People are leaving Britain in droves, heading for a new life in the Mediterranean; I fear, though, that they don’t weigh up carefully enough all the pitfalls that such an existence entails. OK, the booze is cheap, the sun is reliable and the natives are relaxed and easy-going – but what your estate agent fails to tell you is that there is a whole heap of negative aspects too, and I’ve known plenty of folks who’ve found this stuff difficult to stomach and thrown in the towel.

The Spanish, for example, are not responsible dog owners in the way the English are. The deep and incorrigible vein of machismo that runs through this society discourages people from getting their dogs castrated.

Thus if you happen to have a bitch and she comes on heat, you are besieged by hosts of foul curs who home in on her smell from as far as the next valley. (The male hawkmoth can smell a bitch hawkmoth – if that is the term – on heat from up to seven kilometres.) Imagine then the dogs, hosts of them, making our nights hideous with their howlings, fouling up our home with their evil-smelling territorial sprayings, draped mournfully all over the porch, impervious even to the buckets of cold water I throw over them.

Bernardo, my neighbour, suffers similarly – though it beats me how any self-respecting dog would fancy his cur of a bitch. Things had reached a pretty pass over there, he said.

“Efry time you open de deur” – (he’s Dutch) – “dere’s a dozen dogs orl starin’ at you mournf’l. So wot we done is lock de bitch in de barfroom. But in de middle of de night dere’s a terrible noise an’ orl de dogs come crashin’ down through where dey dug a hole in de barfroom roof and dere dey orl are, fockin’ each other!”


“You can’t lock the doors against love, Bernardo,” I observed, sagely.

“Dat’s not luv,” he spluttered, “Dat’s jus’ dogs fockin’!”

Now I write this with a certain amount of feeling, because today got off to a bad start – with a pot of goat-piss tea. Perhaps I should elucidate: José Aragón has a flock of goats on Carrasco, the hill opposite us. One day I met him at the river, surrounded by his flock.

“Hmm,” he said, “there’s a couple of goats missing.”

I looked over at his goats, milling around as far as the eye could see amongst goat-sized bushes.

“How on earth do you know that?” I asked.

“There’s only 298 here and there should be 300. When you spend as long as I do with the goats, you get to know how many there are – there’s not much else to do – and 298 goats looks quite different from 300 goats… when you’ve got the eye.”

However skilled he is at counting goats, he doesn’t seem able to stop them walking over the spring that feeds our water supply. We pipe the springwater 800m across the valley to our house, where it feeds straight into the kitchen tap, from which I fill the kettle. Now goat’s piss as a basis for tea is as foul as a thing can be – and worse at that time of day when the palate is at its most delicate…

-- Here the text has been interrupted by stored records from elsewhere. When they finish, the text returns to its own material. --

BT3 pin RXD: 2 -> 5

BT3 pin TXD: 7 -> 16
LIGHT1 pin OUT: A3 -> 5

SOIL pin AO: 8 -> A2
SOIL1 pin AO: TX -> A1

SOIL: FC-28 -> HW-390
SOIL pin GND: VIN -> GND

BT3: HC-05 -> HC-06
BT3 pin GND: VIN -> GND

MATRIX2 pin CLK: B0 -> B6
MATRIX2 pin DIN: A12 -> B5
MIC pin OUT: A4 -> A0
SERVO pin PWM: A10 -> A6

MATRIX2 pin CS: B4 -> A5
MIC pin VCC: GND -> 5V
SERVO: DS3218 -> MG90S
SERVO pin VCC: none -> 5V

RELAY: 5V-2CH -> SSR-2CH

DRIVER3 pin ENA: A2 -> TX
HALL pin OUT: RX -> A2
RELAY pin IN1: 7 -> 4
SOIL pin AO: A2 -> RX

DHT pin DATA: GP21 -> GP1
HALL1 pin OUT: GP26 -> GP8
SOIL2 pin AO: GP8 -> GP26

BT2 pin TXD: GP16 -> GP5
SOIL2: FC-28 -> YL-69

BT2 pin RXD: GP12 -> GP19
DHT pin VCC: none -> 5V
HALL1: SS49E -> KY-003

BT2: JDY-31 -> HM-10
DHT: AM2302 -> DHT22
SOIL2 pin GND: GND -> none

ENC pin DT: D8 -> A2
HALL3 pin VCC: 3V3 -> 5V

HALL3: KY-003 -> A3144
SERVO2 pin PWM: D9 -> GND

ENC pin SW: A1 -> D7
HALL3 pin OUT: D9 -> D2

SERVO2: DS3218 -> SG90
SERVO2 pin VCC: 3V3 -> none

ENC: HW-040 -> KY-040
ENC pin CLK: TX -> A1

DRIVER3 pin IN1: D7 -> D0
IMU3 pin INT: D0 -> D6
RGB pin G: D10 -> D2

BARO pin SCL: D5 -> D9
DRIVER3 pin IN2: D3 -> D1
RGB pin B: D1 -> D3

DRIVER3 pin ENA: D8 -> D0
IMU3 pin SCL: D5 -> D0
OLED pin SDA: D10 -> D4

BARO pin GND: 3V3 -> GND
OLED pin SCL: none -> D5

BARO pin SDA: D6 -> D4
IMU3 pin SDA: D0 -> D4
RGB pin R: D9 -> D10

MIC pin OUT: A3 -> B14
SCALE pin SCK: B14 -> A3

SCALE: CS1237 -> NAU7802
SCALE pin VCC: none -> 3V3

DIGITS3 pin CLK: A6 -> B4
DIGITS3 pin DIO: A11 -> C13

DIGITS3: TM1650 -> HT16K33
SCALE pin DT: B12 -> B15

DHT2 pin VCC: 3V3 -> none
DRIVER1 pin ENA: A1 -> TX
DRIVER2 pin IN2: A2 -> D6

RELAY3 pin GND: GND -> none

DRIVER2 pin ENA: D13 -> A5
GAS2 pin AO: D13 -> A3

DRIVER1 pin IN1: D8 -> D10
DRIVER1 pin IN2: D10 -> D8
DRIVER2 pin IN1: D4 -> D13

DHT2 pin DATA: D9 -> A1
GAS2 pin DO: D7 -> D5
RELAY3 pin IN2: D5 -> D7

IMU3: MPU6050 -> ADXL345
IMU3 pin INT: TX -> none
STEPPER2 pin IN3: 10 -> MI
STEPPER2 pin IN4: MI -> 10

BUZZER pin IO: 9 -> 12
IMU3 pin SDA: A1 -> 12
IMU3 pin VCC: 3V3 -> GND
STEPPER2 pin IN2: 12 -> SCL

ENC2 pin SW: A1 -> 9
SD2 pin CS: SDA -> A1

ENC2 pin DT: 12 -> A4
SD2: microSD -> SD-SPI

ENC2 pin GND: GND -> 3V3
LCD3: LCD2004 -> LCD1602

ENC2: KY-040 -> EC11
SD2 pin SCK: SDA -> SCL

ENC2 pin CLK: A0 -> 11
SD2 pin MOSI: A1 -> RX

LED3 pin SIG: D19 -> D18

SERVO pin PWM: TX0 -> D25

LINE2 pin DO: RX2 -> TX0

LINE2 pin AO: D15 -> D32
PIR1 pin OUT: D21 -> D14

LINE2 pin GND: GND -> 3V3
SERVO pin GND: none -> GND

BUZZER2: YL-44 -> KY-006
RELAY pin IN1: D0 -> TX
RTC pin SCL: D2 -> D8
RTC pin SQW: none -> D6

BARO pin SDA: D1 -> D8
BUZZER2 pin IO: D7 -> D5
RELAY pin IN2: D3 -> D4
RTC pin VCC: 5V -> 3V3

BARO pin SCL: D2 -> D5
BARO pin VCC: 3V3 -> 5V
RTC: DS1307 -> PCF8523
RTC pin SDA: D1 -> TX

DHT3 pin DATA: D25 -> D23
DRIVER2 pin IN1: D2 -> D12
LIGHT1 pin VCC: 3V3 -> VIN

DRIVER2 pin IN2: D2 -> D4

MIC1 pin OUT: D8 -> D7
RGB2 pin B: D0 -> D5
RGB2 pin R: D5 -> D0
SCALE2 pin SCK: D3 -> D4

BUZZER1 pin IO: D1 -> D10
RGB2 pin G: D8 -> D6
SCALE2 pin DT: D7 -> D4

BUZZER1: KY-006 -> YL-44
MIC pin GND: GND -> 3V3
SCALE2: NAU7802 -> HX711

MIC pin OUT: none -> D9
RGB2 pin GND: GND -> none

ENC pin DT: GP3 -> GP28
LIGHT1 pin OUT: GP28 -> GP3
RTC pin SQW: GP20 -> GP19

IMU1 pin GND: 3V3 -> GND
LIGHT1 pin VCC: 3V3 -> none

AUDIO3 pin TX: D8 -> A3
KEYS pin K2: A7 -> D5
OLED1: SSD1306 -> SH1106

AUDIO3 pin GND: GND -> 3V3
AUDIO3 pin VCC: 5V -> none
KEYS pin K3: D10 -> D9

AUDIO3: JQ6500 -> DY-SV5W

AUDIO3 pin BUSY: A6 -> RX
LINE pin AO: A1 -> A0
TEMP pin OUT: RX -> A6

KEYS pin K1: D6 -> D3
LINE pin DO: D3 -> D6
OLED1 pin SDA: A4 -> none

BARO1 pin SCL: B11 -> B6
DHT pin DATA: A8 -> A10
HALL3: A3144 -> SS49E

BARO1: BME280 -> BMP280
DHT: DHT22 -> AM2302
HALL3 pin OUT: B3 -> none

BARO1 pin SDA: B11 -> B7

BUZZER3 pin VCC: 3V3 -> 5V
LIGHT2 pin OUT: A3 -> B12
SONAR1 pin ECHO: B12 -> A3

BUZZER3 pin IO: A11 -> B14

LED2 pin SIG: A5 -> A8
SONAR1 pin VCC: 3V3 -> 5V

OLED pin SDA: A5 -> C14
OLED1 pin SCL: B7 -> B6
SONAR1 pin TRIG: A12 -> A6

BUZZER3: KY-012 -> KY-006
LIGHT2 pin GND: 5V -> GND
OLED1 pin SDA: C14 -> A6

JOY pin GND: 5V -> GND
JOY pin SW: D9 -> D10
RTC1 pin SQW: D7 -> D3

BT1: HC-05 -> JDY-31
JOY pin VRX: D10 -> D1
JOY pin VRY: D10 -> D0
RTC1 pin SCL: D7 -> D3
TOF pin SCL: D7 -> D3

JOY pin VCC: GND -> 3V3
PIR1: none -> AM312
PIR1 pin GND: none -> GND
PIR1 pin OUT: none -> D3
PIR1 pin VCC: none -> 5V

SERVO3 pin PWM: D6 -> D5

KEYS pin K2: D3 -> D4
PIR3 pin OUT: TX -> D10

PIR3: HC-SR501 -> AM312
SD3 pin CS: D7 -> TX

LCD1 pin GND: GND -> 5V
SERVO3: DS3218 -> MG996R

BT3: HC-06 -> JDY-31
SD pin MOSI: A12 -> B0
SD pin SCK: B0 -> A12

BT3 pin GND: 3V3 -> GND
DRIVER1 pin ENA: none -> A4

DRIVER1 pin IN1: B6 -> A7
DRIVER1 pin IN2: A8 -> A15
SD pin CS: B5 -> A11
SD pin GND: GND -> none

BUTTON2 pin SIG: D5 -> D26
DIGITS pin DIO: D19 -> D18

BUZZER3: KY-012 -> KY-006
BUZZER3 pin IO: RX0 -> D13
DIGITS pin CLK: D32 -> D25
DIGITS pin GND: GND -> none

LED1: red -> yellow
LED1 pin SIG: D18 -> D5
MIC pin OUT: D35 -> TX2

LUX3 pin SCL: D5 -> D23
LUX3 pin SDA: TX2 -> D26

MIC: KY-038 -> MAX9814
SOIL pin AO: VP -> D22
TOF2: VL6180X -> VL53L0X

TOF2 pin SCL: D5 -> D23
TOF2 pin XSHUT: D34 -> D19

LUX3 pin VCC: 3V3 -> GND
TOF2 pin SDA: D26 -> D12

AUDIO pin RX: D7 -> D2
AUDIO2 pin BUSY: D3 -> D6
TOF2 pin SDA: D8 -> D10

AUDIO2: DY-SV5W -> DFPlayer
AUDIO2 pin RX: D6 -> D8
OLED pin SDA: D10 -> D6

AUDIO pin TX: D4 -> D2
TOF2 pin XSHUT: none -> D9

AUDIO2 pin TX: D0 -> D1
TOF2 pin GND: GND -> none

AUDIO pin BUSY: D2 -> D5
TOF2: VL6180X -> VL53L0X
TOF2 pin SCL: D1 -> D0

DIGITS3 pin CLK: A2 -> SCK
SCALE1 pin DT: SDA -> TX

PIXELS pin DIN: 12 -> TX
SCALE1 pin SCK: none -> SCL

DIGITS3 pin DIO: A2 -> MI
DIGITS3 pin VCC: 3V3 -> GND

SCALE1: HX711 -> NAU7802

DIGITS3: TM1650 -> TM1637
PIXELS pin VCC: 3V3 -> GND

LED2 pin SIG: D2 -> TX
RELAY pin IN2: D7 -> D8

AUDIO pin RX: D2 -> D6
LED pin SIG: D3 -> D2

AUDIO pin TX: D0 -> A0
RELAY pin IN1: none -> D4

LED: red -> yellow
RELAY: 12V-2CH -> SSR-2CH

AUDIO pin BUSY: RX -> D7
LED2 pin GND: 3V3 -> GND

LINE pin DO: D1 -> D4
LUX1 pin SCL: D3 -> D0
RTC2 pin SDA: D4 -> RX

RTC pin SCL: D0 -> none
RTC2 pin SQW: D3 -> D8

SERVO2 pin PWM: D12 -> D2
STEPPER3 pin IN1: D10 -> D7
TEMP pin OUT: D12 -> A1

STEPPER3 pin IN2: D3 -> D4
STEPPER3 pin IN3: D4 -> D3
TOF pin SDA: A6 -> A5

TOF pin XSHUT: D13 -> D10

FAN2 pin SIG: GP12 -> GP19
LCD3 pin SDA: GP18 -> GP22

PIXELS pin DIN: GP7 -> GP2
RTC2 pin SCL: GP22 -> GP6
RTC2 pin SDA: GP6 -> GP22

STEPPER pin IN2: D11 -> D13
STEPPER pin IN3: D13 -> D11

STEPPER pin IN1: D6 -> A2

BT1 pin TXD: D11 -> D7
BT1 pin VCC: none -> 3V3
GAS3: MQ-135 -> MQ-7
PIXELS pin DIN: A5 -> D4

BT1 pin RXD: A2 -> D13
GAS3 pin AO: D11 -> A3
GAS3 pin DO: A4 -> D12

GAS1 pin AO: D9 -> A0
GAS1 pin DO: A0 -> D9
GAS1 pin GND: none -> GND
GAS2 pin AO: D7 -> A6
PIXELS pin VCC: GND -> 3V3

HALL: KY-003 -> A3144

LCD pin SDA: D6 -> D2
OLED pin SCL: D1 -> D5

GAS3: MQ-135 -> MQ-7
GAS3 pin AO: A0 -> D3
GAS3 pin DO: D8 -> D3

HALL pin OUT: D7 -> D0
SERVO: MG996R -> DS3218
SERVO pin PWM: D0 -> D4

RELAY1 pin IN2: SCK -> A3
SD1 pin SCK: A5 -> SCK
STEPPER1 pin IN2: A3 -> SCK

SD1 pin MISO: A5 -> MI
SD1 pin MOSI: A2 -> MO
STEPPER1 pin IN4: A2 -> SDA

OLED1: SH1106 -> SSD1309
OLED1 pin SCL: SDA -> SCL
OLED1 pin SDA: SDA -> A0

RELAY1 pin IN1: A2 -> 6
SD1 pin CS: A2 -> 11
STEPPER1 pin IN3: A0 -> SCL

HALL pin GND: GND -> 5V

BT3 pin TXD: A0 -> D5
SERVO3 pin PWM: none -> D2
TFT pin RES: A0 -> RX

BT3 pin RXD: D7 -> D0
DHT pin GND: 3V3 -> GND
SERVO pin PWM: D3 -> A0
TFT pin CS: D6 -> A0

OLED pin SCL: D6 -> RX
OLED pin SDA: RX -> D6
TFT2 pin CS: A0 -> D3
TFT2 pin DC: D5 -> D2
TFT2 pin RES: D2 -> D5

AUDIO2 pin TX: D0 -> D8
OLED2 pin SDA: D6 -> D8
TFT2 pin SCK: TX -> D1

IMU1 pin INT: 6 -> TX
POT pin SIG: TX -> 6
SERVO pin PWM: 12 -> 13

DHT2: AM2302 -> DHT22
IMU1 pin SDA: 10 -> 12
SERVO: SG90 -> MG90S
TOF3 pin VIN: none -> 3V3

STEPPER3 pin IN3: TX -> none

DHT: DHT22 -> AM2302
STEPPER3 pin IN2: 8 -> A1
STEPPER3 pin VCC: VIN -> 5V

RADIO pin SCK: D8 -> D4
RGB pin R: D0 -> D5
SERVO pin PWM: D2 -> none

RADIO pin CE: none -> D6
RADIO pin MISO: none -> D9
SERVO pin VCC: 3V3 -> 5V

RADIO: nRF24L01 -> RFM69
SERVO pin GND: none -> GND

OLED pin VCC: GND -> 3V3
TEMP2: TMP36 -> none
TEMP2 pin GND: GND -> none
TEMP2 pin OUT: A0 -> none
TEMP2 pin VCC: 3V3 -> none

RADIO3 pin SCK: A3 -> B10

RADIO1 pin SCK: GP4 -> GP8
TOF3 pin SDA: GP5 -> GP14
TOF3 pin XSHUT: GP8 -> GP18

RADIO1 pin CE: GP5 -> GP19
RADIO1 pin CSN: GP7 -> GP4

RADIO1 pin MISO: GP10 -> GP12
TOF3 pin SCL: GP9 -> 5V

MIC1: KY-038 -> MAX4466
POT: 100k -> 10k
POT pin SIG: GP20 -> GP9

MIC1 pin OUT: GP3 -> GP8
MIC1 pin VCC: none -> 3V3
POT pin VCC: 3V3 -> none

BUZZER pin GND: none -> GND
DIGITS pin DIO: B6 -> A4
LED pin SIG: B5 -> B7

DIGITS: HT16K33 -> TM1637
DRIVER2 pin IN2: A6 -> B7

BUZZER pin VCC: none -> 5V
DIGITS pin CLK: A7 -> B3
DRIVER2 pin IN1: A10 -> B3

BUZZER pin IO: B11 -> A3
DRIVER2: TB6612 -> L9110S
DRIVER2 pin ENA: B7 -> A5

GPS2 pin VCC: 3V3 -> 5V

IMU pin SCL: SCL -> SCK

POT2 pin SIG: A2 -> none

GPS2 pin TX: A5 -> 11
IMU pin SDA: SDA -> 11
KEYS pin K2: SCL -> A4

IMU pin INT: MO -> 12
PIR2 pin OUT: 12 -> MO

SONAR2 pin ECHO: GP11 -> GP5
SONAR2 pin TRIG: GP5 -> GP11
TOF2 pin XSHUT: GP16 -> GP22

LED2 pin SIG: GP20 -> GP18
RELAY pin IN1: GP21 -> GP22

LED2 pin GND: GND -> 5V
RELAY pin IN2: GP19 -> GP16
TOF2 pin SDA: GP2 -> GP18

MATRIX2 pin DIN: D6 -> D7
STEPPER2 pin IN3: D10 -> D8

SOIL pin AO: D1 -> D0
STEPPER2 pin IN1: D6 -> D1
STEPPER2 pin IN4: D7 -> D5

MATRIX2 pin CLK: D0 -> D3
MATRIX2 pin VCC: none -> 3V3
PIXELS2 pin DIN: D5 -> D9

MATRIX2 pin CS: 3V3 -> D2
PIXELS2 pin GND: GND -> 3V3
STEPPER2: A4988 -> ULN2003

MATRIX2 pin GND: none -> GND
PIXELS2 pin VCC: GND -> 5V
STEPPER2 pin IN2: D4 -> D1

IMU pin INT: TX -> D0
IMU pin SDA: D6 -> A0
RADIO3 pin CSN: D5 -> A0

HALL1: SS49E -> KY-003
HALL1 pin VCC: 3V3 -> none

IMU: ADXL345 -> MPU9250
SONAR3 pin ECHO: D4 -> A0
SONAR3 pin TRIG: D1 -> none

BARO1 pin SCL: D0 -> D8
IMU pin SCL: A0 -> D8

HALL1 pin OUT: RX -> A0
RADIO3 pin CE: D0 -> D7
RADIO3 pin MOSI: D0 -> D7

It’s instructive, though – good mental gymnastics – to calculate the probability of getting a teapot full of goat-piss. Here are the figures: 800m of pipe – internal diameter, 20mm – flow at tap, ten litres a minute – number of goats, 298 – approximate capacity of goat-bladder, 0.5 litres (goats pee a lot). Thank heavens for the metric system.

Answers on a postcard to UncleEuclid@Wanderlust.

Clue: the probability is about the same as winning the lotto; I guess I was just lucky.